Dikdik juga mempertanyakan diamnya Badan Kehormatan (BK), yang menurut PP 12/2018 Pasal 119–124 memiliki mandat mengawasi etika dan kedisiplinan anggota DPRD.

“BK seharusnya memanggil dan memeriksa anggota yang meninggalkan sidang tanpa alasan konstitusional. Jika BK tidak bertindak, itu bukan hanya kelalaian, tetapi pelanggaran fungsi,” kata Dikdik.

Ia menyebut fenomena “titip absen” sebagai praktik yang merendahkan martabat parlemen daerah.

Analisis KK Iterasi Hukum: Indikasi Pelanggaran Berlapis

Dikdik menjelaskan bahwa dalam kerangka KK Iterasi Hukum, persoalan ini mencerminkan tiga lapis pelanggaran:

  1. Pelanggaran Prosedur Legislasi
    Produk hukum dihasilkan tanpa memenuhi syarat formil kuorum → berpotensi cacat formil.
  2. Pelanggaran Etik dan Disiplin Anggota DPRD
    Ketidakhadiran faktual, meninggalkan sidang, atau absensi tidak konsisten → domain BK.
  3. Pelanggaran Administrasi Pemerintahan
    Perbedaan data absensi dan realita → masuk kategori maladministrasi yang dapat dilaporkan ke Ombudsman.

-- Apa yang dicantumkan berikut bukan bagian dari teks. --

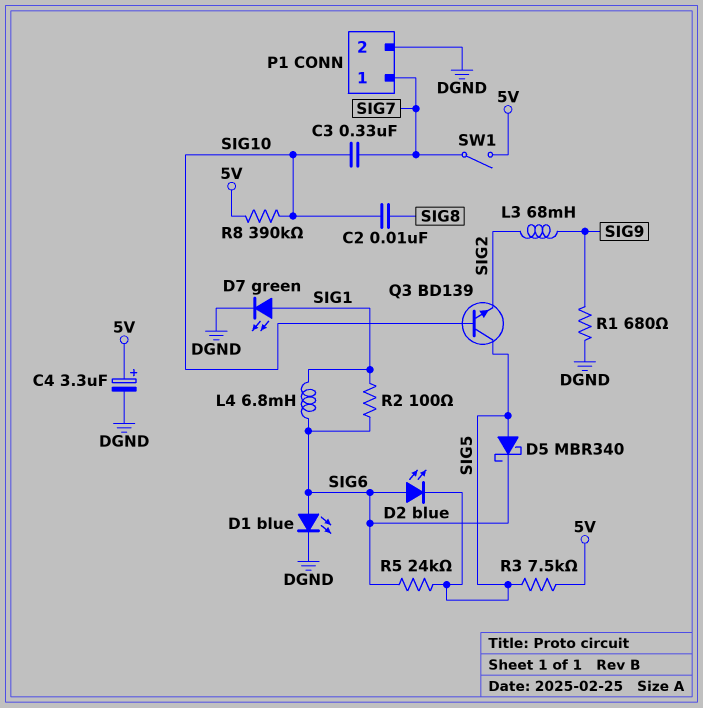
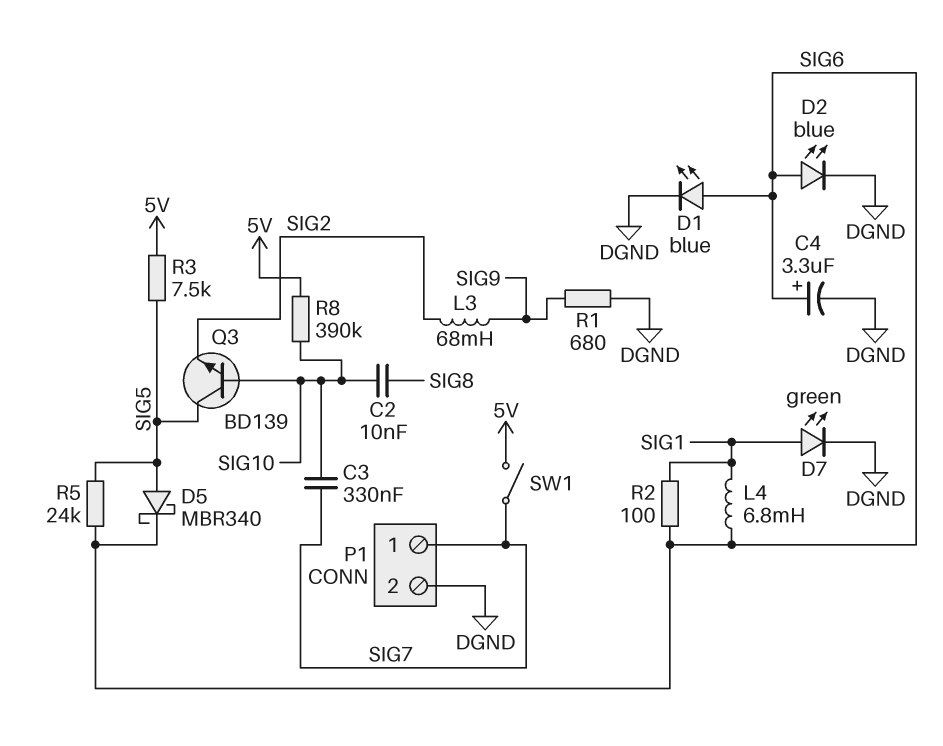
C4: 3.3uF (plus 5V, minus DGND) -> 3.3uF (plus SIG6, minus DGND)
D2: LED blue (A SIG6, K SIG5) -> LED blue (A SIG6, K DGND)

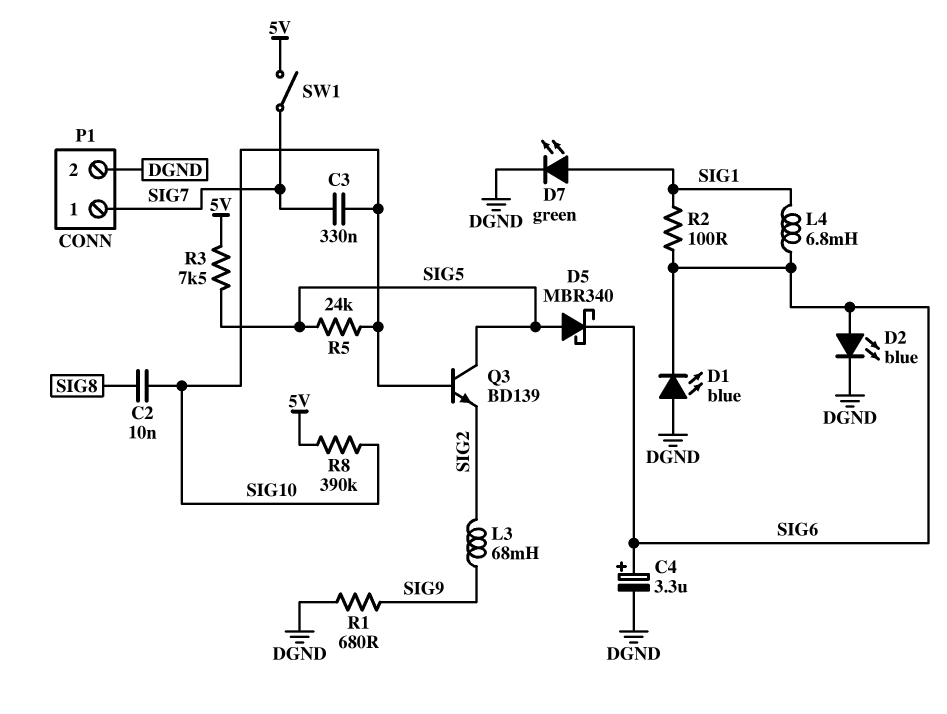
D1: LED blue (A SIG6, K DGND) -> LED blue (A DGND, K SIG6)
R5: 24k (SIG5, SIG6) -> 24k (SIG5, SIG10)

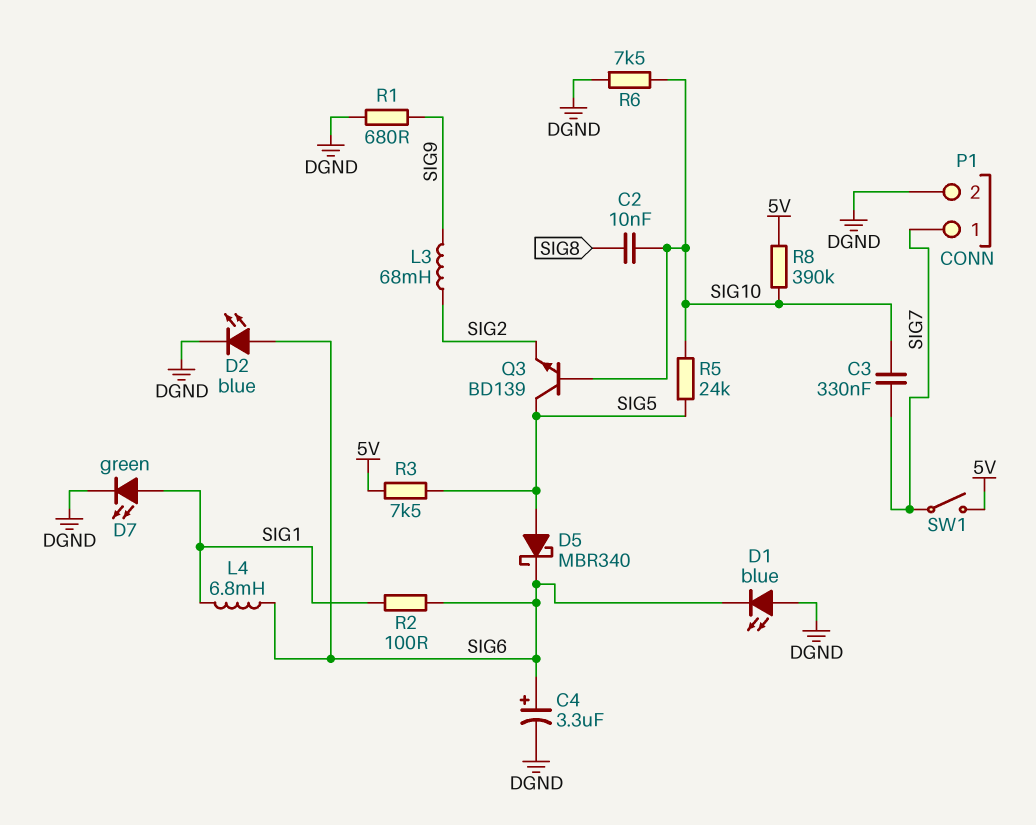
R6: none -> 7.5k (DGND, SIG10)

Rekomendasi Hukum dari LBH CAKRA MUHTADIN

Dikdik memaparkan beberapa langkah hukum yang dapat ditempuh:

  1. Pemeriksaan Internal oleh Badan Kehormatan

BK wajib melakukan audit etik, memanggil anggota yang meninggalkan sidang, serta memeriksa keabsahan daftar hadir.

  1. Evaluasi Legislatif oleh Kementerian Dalam Negeri

Mengingat enam Raperda disahkan dalam kondisi tidak kuorum, Mendagri dapat:

meminta perbaikan,

membatalkan hasil pengesahan,

atau memberikan teguran kepada pimpinan DPRD.

  1. Pengaduan Maladministrasi ke Ombudsman RI

Perbedaan data kehadiran dapat dikategorikan sebagai maladministrasi berupa penyimpangan prosedur dan penyalahgunaan wewenang.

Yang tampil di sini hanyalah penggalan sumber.